In the next episode that momentum goes down the drain, as Yu and Nao go to ZHIEND’s concert and everything gets weird. One of ZHIEND’s songs causes Yu to recall confused and unsettling memories and pass out in a panic attack. While unconscious Yu finds himself inside those memories, listening to the same ZHIEND song at a scientific facility where he and his sister are detained for their powers. As it turns out these memories are an alternate timeline, and Yu and Ayumi have an elder brother named Shunsuke who’s being held captive because of his ability to time leap. Through an elaborate plan that we see unfold through a sudden so-so action sequence Yu saves his brother and changes reality, and Yu wakes up to find himself back in the reality where he passed out. Got it? Me neither.
I have a hunch that Jun Maeda really liked Madoka Magica.
Charlotte gets points for trying, but this plot twist completely flops for me because the foundation of the narrative up to this point has been so shaky. The only conclusion I can come to about the existence of this twist is that Jun Maeda really liked Madoka Magica. That hunch appears to be true, because after Yu connects the dots and learns that Shunsuke is alive in this reality we learn he’s used his time leap over and over again to save children with special powers like himself. It’s awfully familiar, albeit nowhere near as graceful in its execution or contribution to the sum of its parts. Had this been a more focused part of the narrative from the beginning I feel it would have been a much more captivating development, but it stands as plain silly.
Things only get more bizarrely science fiction from here on. Yu finds out that his secret ability is to steal the powers of those he possesses, and he uses it to take Shunsuke’s time-leap ability and save Ayumi. This only further muddies things, rendering the previous major plot twist of her death null and void and even more silly than it was simply existing. Also, a foreign terrorist group comes after Yu and he loses an eye and collapses a warehouse.
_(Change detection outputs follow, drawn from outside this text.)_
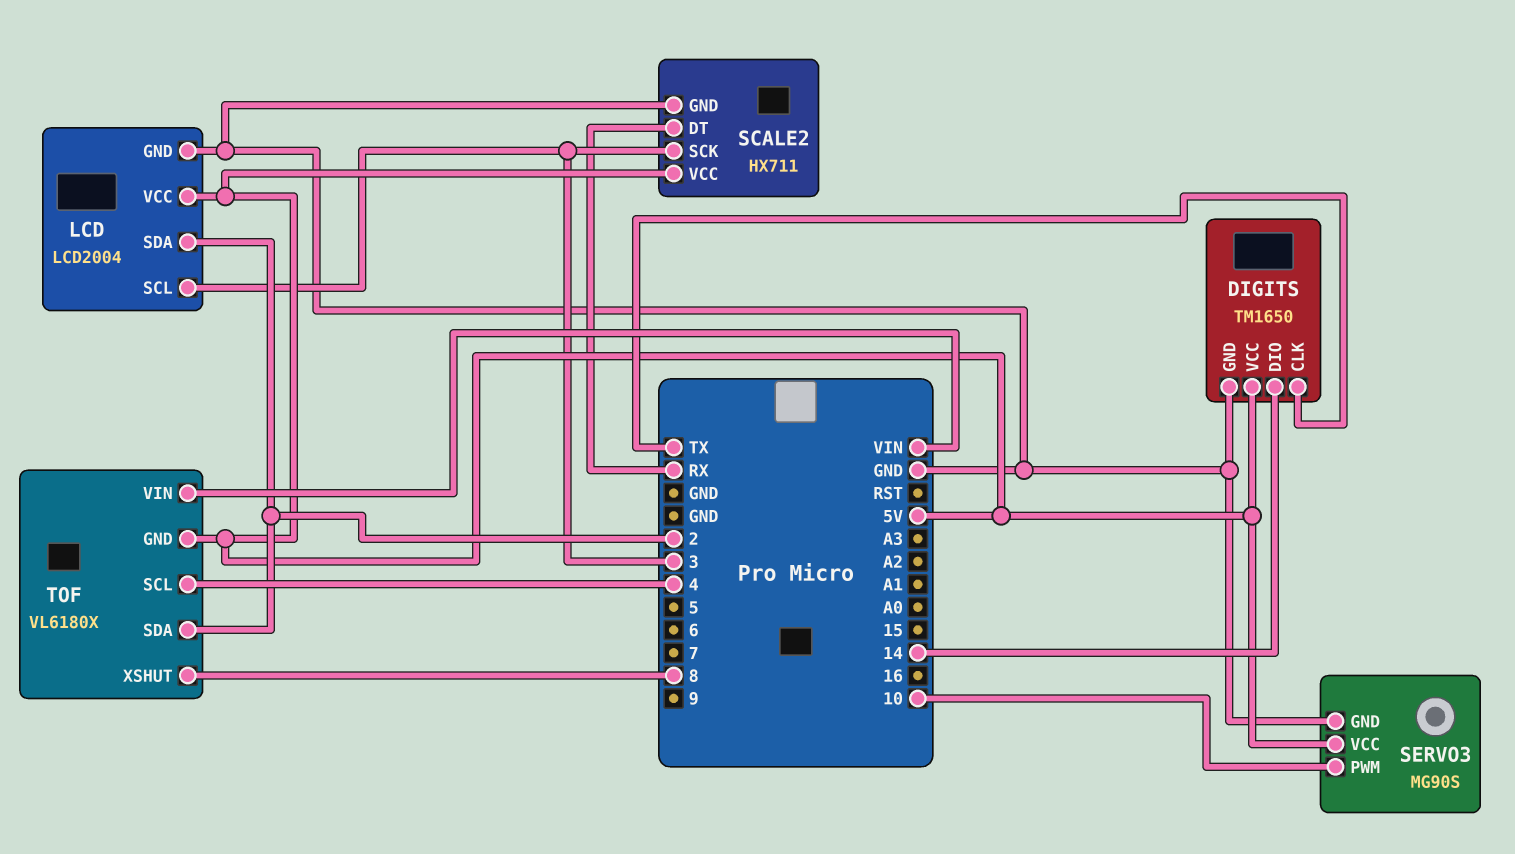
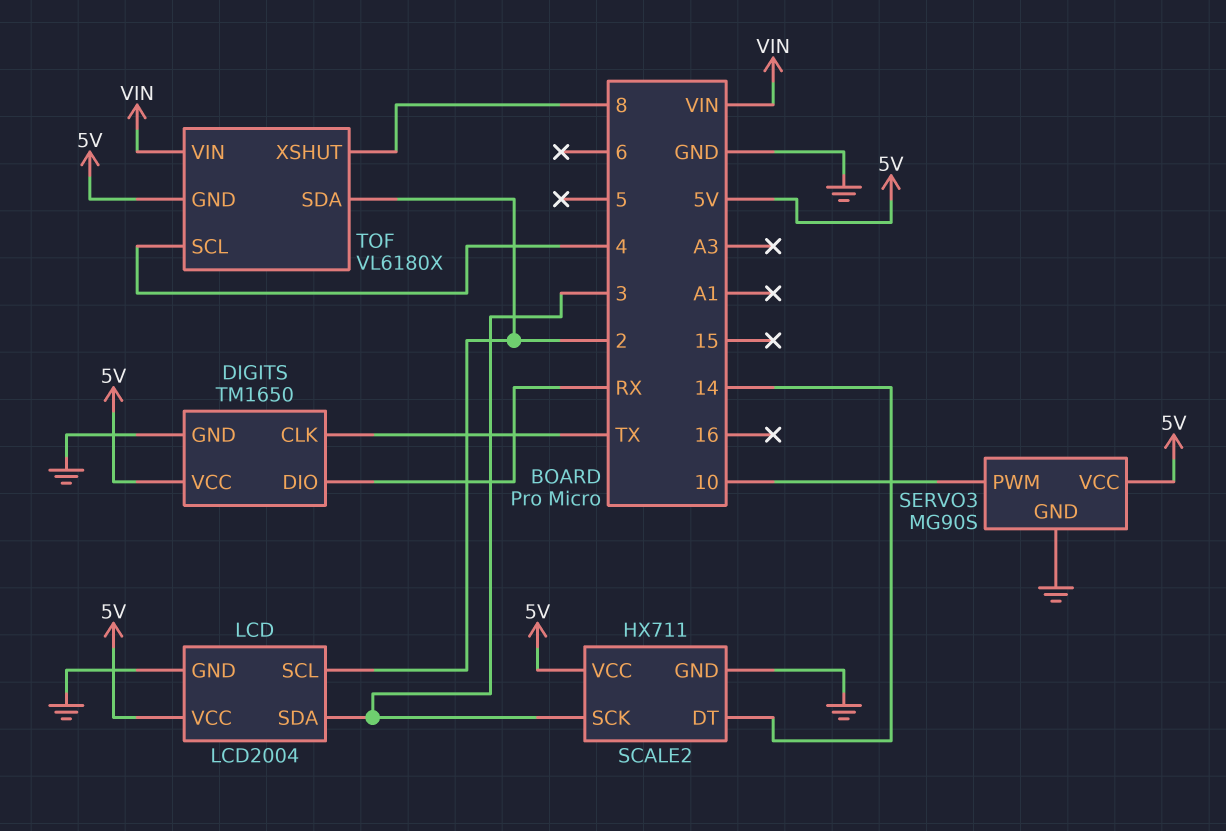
DIGITS pin DIO: 14 -> RX
LCD pin SCL: 3 -> 2
LCD pin SDA: 2 -> 3
SCALE2 pin DT: RX -> 14

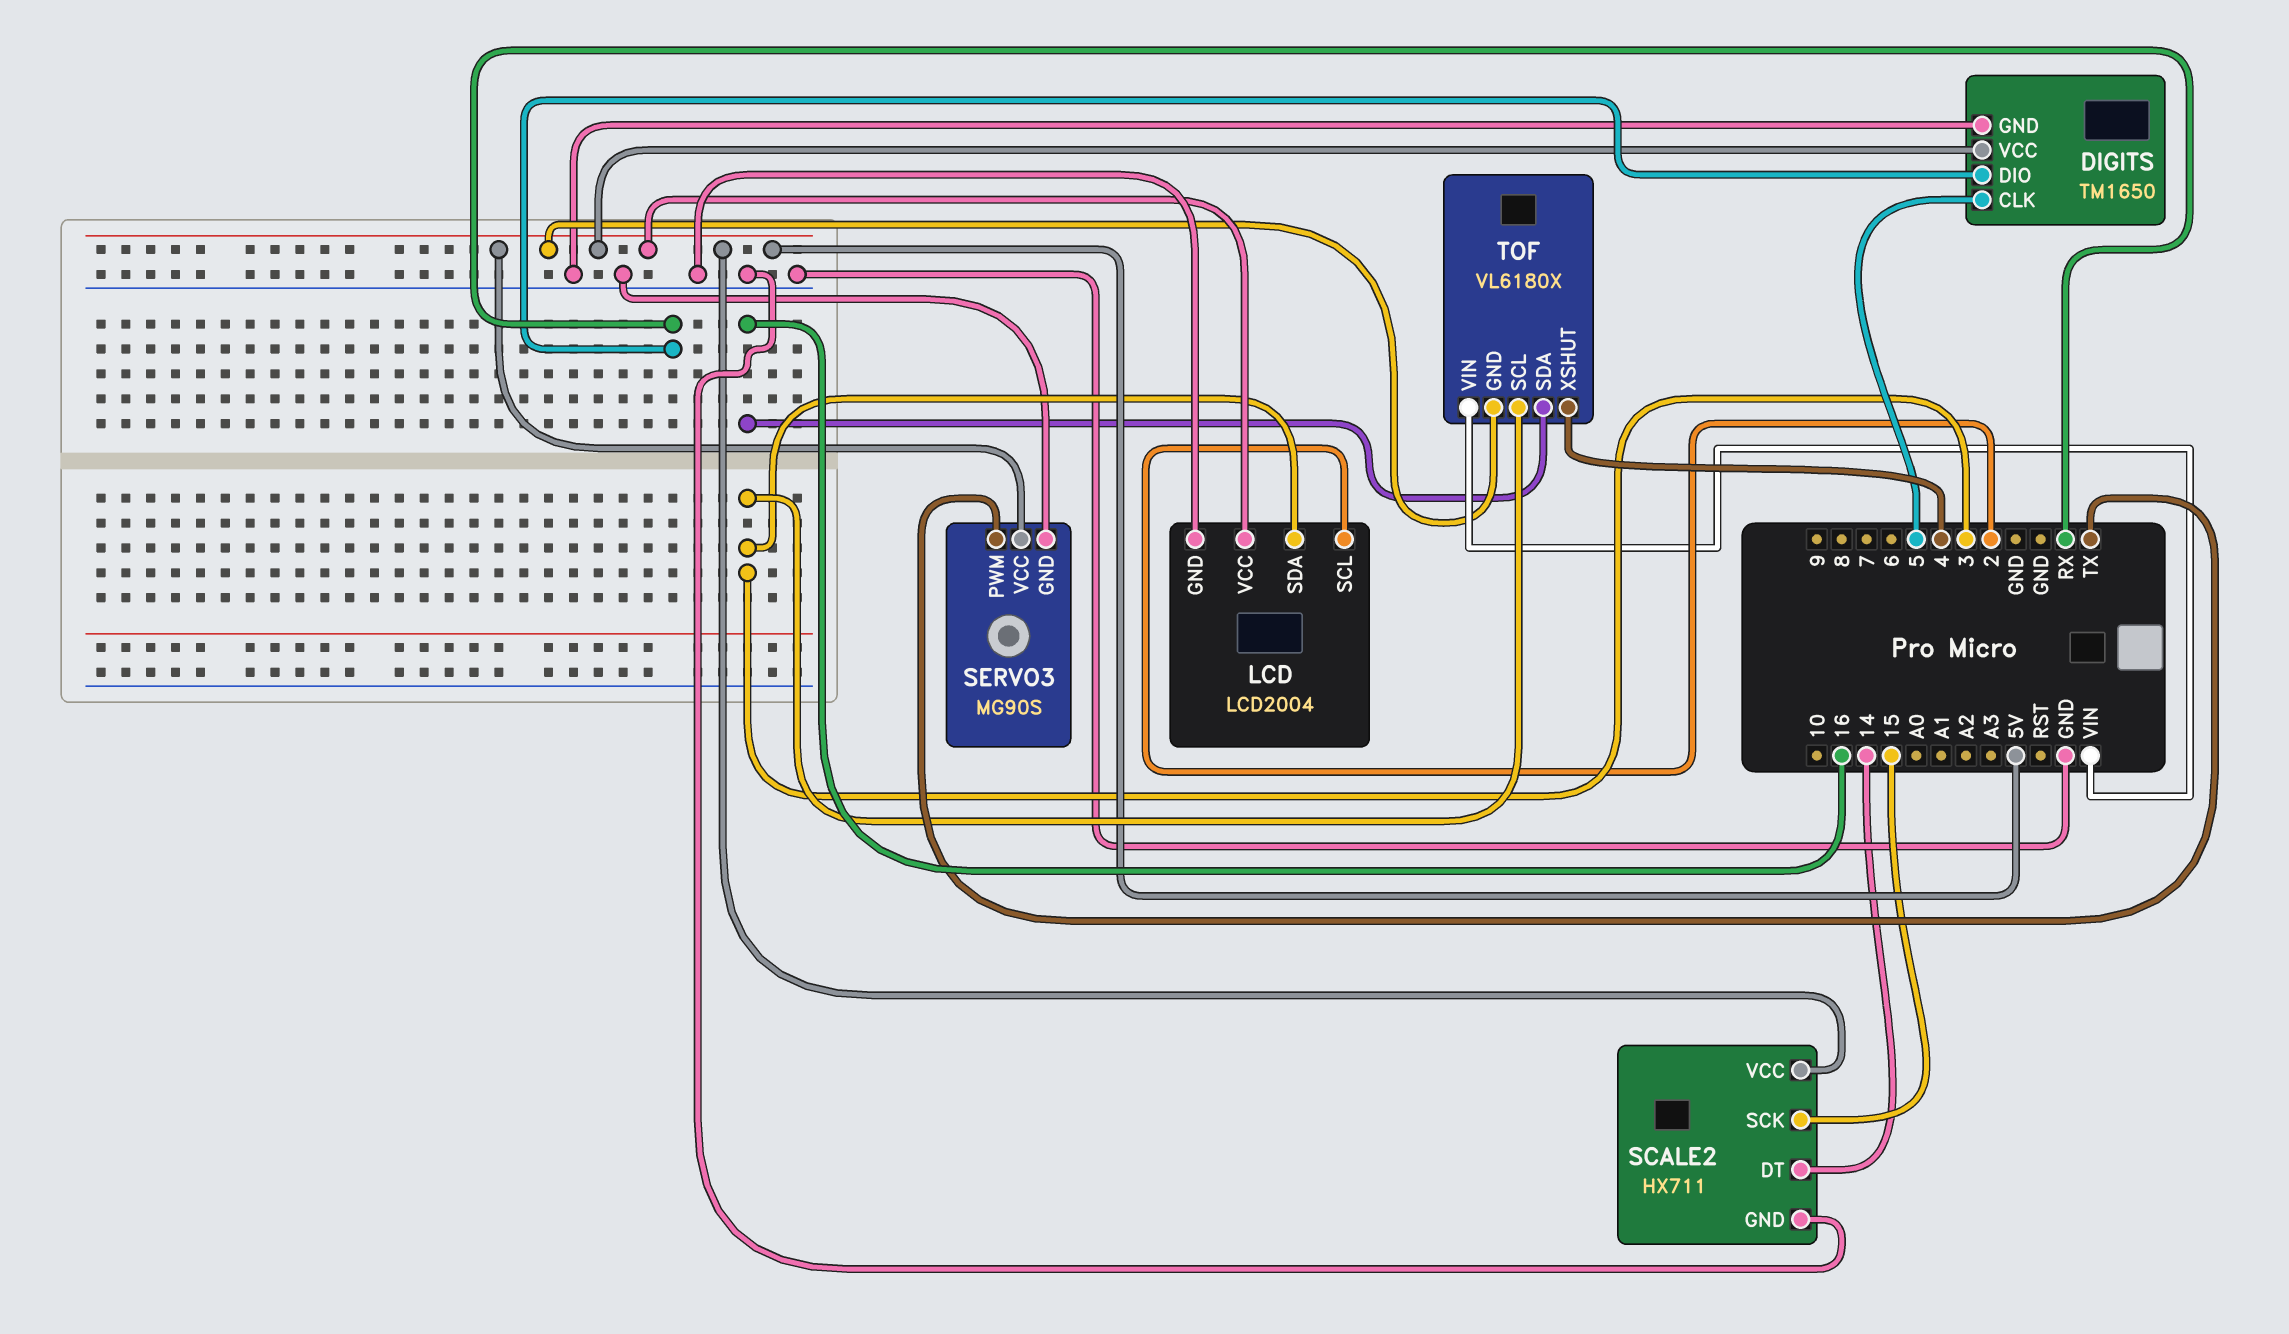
DIGITS pin CLK: TX -> 5
SCALE2 pin SCK: 3 -> 15
SERVO3 pin PWM: 10 -> TX
TOF pin SCL: 4 -> 3
TOF pin SDA: 2 -> 16
TOF pin XSHUT: 8 -> 4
The less said about that episode the better.
For the benefit of Jun Maeda’s fans (of which there are understandably many) I’ll lay off any major spoilers for the conclusion of this series, but suffice to say it builds on its nonsense with more nonsense, and sucked my remaining inklings of legitimate interest away with only the fun I made for myself left. The last magic user we come across is a little girl in Beijing. Her ability is courage. Just courage. Yu The Wonderful Wizard of Oz tells her that she had courage all along. Yes, that’s correct people. We finish with one last scene between Yu and Nao which would, in a vacuum, be nice and heart-warming, but unfortunately for Charlotte my investment is spent.
Charlotte might have one of the most unintentionally absurd second halves of any anime in recent memory. It tries hard, but it fails spectacularly, leaving simply fascinating destruction on its path. Despite having some fun moments, it leaves an incompetent narrative looking even more incompetent than ever in its final stretch.
If you’re a fan of Jun Maeda you may find something more to like in Charlotte than I did. Sadly Charlotte was a failure for me on all accounts. A failed slice of life, a failed science fiction work, and maybe worst of all a failed tearjerker. I found it incoherent and simply bad at most of what it did. I don’t plan to go much deeper down the rabbit hole of Jun Maeda’s works, because I’m quite frankly afraid of what I’m going to see.